Burst Mode
Burst mode is a camera setting that records many photos in quick succession while the shutter button is held down. Each frame is a full exposure, stored as its own file. The feature appears on phones, mirrorless cameras, and DSLRs whenever a scene changes faster than a single press can catch.
How burst mode works
With burst mode active, the camera cycles the shutter and writes images to memory as fast as its hardware allows. Speed is measured in frames per second (fps). Entry-level bodies might reach a few fps; sports-oriented cameras often hit 10 fps or more. The burst stops when the shutter is released or when the memory buffer fills.
When photographers use burst mode
Sports, wildlife, pets, and street scenes reward burst shooting because a decisive moment can last a fraction of a second. A short series raises the odds of catching peak action, a clean expression, or a gesture between steps. Some photographers also fire a brief burst for handheld landscapes, then pick the sharpest frame to reduce the effect of camera shake.
Limitations to know
Buffer size caps how many frames fit before the camera pauses to clear memory. RAW files fill the buffer faster than JPEG. Continuous autofocus (AF-C) helps track moving subjects during a burst, but focus can lag if the subject changes direction suddenly. Built-in flash usually fires on the first frame only unless the gear supports high-speed sync.
Frequently Asked Questions
Burst mode is a drive setting that captures a rapid series of still photos while the shutter button stays pressed. Each image is a separate file with its own exposure. The camera keeps shooting until the button is released or the memory buffer fills. It is the standard tool for action, wildlife, and any scene where timing is uncertain.
Burst mode fires many frames at the same exposure settings to catch timing. Bracketing changes exposure between shots, often to blend a high dynamic range image later. A burst can include bracketed frames if both features are combined, but the goals differ: burst mode hunts the right moment, bracketing hunts the right brightness.
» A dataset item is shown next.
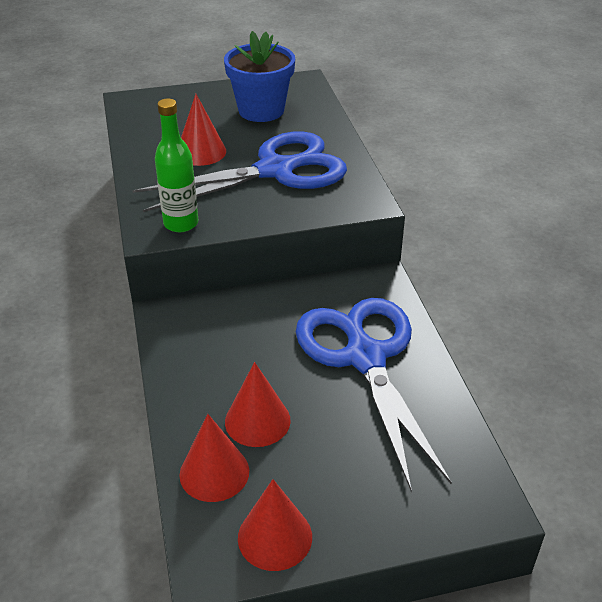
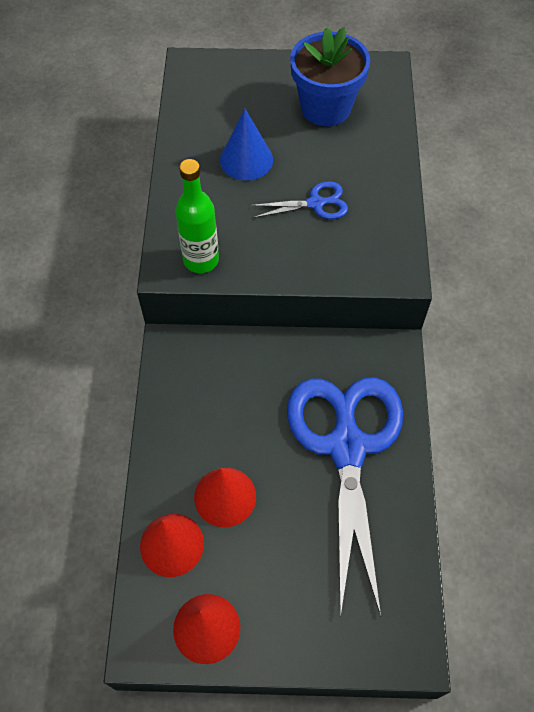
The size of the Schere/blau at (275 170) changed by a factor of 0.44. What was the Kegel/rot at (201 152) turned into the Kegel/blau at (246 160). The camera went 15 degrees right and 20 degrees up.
Frames per second (fps) counts how many photos a camera can take in one second during burst mode. A rating of 8 fps means up to eight images per second while the buffer has room. Advertised speeds often assume JPEG and ideal conditions. RAW bursts, low light, and a full buffer can slow the rate.
Built-in or standard flash usually recycles too slowly to light every frame in a burst. Most cameras fire flash on the first shot only. External flash with high-speed sync can sometimes keep up at reduced power, but continuous lighting is more common when many flash-lit frames are needed in quick succession.
The buffer is temporary memory that holds photos before they are written to the memory card. During a burst, frames pile up in the buffer while the card catches up. When the buffer is full, the camera pauses shooting or slows to the card write speed. Larger buffers and faster cards extend burst length.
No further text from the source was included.